The Case Against 8 Ben Cotner and Ryan White
Published Jun 26, 2014It may come with its share of glory and satisfaction, but changing the world is rarely an easy task. As a chronicle of the arduous journey to overturn a 2008 vote on Proposition 8 in California that prevented same-sex couples from marrying, The Case Against 8 wrings emotion from an important issue even as it's hampered by the inherent difficulties in making the litigation and bureaucracy involved all that dramatic.
Amidst the excitement of Obama's election in 2008, gays in California have their elation dissipate upon realizing that Proposition 8 has also been victorious. In a lawsuit filed by the American Foundation for Equal Rights, two carefully selected same-sex couples are the plaintiffs in challenging that Proposition 8 is unconstitutional. Heading the large team of attorneys representing them are David Boies and Ted Olson, who ironically opposed each other during the Bush-Gore Florida recount debacle back in 2000.
Leading up to the trial, the couples are put through the ringer and grilled by their attorneys to help prepare them for how invasive cross-examination could become in the courtroom. Even when it appears as if the goal has finally been accomplished, it's only a lesson in how the appeals process makes progress more of a marathon than a sprint as the case slowly gets passed all the way up to the U.S. Supreme Court.
A ruling made prior to the trial that bars cameras from being in the courtroom may be only a slight blow for the plaintiffs, but it's a much more severe one for this documentary. When your whole film centres on a trial and the best you can do is re-create what happened in the courtroom by having the participants read from the transcripts, the deck has already been stacked against you. It also doesn't help that there is seemingly little opposition from the defense to the prosecution's arguments, likely because there are no valid reasons that could possibly be presented to account for the existence of Proposition 8.
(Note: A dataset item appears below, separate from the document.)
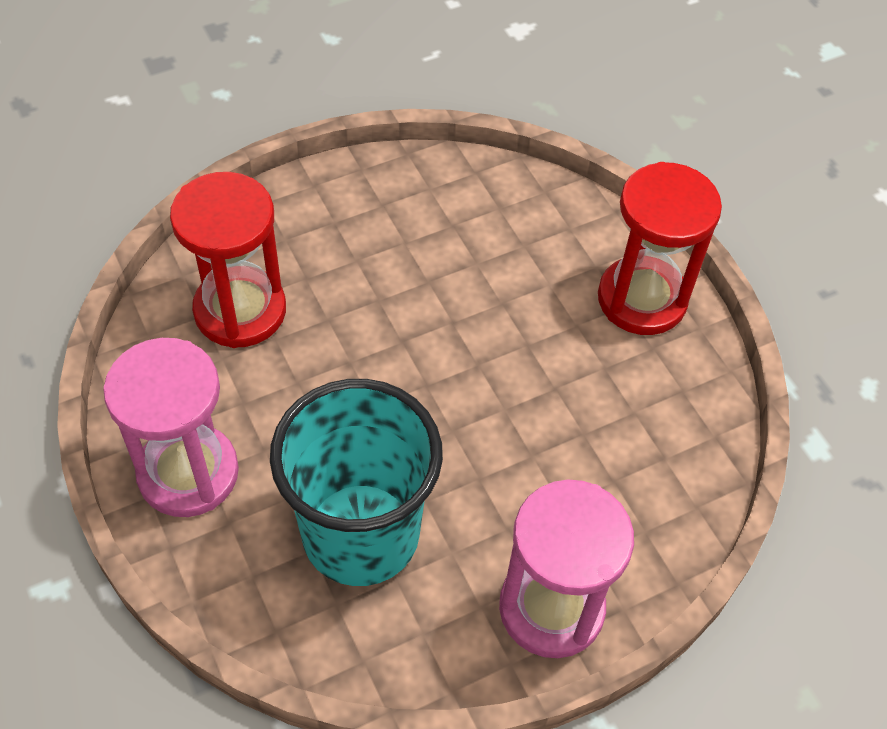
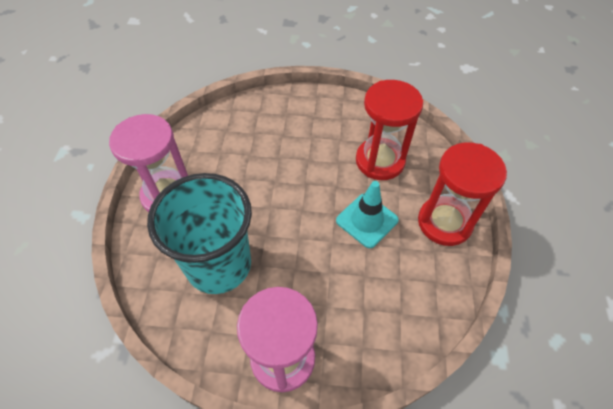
camera: 35 degrees right, 0 degrees up
(240, 310) = (243, 136): red hourglass -> red hourglass (380, 161)
(533, 351) = (367, 220): none -> turquoise traffic cone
But if the legal proceedings can't help but disappoint, at least the film succeeds in putting a human face on those that the vote truly impacted. The plaintiffs are two loving mothers with four sons between them and two smitten men who are smart and articulate. Some of the best moments are of the four of them sharing their stories and candidly addressing the pain and discrimination they feel on a daily basis. They all recognize that the issue is bigger than them and bravely confront the ugly hatred and bigotry with unfailing perseverance.